Inference time is much longer than reported

#25
by jeff-gao - opened

In the paper, it says the inference speed is < 3ms per token using a single A100-80G.
However when I test with the sample code on a single A100-80G, the inference speed is around 28ms per token. My torch version is 2.0.1.
May I know how to make the inference speed to be around 3ms?
Thank you very much!

jeff-gao changed discussion title from Inference speed is much longer than reported to Inference time is much longer than reported

Did you used DeepSpeed to run inference? I am not sure, but it seems that they used it as it is mentioned on the model card.

Microsoft org

Hello @jeff-gao !

This mismatch was caused by the absence of Flash-Attention in the model files.

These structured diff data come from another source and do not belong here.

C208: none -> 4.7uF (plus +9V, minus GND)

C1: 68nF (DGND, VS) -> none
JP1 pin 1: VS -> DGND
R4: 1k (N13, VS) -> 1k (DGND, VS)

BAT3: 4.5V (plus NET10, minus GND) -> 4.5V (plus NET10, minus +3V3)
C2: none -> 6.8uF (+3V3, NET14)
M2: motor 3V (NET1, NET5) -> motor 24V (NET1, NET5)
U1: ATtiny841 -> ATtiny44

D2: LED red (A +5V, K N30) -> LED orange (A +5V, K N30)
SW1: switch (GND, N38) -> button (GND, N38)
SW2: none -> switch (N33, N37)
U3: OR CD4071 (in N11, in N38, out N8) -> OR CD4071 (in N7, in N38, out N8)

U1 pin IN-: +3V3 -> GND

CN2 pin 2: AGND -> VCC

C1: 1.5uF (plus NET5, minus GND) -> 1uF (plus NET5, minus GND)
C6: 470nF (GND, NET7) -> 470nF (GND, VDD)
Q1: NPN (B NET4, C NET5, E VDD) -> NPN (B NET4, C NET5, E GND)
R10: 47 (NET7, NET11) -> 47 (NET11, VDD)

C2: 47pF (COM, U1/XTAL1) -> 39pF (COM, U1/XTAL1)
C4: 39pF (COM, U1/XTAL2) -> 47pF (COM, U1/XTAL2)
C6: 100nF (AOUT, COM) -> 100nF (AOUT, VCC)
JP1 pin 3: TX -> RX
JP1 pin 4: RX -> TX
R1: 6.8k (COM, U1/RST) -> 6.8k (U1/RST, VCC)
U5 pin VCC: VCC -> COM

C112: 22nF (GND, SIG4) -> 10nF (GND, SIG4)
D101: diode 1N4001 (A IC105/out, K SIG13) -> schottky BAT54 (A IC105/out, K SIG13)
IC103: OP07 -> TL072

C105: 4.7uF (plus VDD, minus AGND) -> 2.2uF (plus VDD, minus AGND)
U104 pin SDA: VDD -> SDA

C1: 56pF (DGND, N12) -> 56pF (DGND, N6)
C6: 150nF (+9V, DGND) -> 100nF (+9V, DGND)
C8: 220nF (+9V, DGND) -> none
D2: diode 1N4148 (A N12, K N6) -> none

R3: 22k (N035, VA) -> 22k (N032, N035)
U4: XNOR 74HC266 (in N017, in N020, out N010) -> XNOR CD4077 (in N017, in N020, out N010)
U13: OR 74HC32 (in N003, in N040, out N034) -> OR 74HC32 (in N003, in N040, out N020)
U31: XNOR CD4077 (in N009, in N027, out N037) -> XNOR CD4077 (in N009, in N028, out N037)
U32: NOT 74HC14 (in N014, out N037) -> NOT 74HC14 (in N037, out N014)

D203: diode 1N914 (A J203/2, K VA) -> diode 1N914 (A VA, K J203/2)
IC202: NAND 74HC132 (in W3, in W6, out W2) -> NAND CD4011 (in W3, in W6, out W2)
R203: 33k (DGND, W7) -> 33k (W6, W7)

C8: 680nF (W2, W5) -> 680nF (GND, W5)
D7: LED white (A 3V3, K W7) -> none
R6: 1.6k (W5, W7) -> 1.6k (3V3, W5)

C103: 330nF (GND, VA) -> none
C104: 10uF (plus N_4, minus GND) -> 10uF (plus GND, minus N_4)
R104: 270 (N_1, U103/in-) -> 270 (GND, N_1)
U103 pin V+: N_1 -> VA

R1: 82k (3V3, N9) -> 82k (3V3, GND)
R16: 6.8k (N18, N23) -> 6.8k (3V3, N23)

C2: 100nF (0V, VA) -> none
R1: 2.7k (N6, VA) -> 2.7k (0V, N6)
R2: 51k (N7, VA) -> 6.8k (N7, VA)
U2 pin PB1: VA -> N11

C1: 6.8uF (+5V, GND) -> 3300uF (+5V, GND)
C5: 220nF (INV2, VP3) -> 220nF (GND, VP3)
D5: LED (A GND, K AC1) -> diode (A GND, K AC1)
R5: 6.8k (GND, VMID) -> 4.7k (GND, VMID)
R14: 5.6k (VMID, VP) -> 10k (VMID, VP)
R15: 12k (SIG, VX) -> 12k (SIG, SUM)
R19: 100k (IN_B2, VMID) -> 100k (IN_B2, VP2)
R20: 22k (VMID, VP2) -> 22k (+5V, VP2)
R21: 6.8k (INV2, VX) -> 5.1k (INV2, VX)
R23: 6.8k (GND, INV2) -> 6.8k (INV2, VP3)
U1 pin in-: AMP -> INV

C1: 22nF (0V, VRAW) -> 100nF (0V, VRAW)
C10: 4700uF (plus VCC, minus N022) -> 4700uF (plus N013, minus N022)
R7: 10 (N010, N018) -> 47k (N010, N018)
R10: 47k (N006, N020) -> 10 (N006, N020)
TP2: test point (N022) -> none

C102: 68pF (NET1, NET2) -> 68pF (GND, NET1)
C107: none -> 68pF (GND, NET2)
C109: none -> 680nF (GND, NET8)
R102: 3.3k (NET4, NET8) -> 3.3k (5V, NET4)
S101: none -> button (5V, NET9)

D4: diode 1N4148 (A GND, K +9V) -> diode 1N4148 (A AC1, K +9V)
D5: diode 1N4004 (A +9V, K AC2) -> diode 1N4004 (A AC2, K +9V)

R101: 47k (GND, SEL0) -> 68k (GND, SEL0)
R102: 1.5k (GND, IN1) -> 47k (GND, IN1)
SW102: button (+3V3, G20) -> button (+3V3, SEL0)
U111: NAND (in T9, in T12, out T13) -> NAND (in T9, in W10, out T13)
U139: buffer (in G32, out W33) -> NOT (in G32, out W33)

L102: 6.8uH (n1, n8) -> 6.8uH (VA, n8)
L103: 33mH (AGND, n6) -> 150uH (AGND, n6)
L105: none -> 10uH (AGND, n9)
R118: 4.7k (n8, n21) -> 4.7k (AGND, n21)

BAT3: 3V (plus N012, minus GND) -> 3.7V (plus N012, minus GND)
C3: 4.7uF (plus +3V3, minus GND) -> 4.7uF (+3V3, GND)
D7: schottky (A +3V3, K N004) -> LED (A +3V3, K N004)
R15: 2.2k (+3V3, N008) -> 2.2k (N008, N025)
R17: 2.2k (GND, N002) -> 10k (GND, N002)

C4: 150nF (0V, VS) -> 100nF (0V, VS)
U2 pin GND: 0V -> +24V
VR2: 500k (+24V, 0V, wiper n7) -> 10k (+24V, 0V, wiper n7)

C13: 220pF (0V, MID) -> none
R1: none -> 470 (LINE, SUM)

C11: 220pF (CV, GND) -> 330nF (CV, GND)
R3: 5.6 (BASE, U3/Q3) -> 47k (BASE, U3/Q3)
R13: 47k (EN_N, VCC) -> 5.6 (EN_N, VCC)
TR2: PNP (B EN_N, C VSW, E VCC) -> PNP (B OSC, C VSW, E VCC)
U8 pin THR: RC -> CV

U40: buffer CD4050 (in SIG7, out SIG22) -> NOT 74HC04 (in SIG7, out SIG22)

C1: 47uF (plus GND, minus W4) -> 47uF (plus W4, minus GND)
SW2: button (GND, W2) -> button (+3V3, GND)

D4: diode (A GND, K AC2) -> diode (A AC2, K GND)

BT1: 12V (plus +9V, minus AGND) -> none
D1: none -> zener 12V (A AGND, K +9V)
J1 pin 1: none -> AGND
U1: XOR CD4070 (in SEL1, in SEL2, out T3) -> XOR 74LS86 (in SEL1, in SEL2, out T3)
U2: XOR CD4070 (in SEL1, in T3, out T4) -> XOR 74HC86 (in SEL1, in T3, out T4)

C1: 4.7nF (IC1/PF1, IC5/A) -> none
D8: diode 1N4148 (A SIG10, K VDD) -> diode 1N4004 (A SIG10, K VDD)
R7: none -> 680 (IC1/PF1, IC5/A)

We opted to not add it at first to keep the implementation simple, but we plan in adding an option that uses such implementation to take advantage of faster inferences.

Hello @jeff-gao !

This mismatch was caused by the absence of Flash-Attention in the model files. We opted to not add it at first to keep the implementation simple, but we plan in adding an option that uses such implementation to take advantage of faster inferences.

Hello @gugarosa , thank you very much! Looking forward to your implementations !!!

Hey @jeff-gao - since at fp16 it takes only 3.16 GB VRAM, can we run 24 copies (approximately) of Phi 1.5 on an A100-80GB GPU?

If that is possible and 3ms per token is also achievable with flash attention - can we generate 7200 tokens (24 copies Γ— 300 tokens per second) per second on a A100-80GB GPU?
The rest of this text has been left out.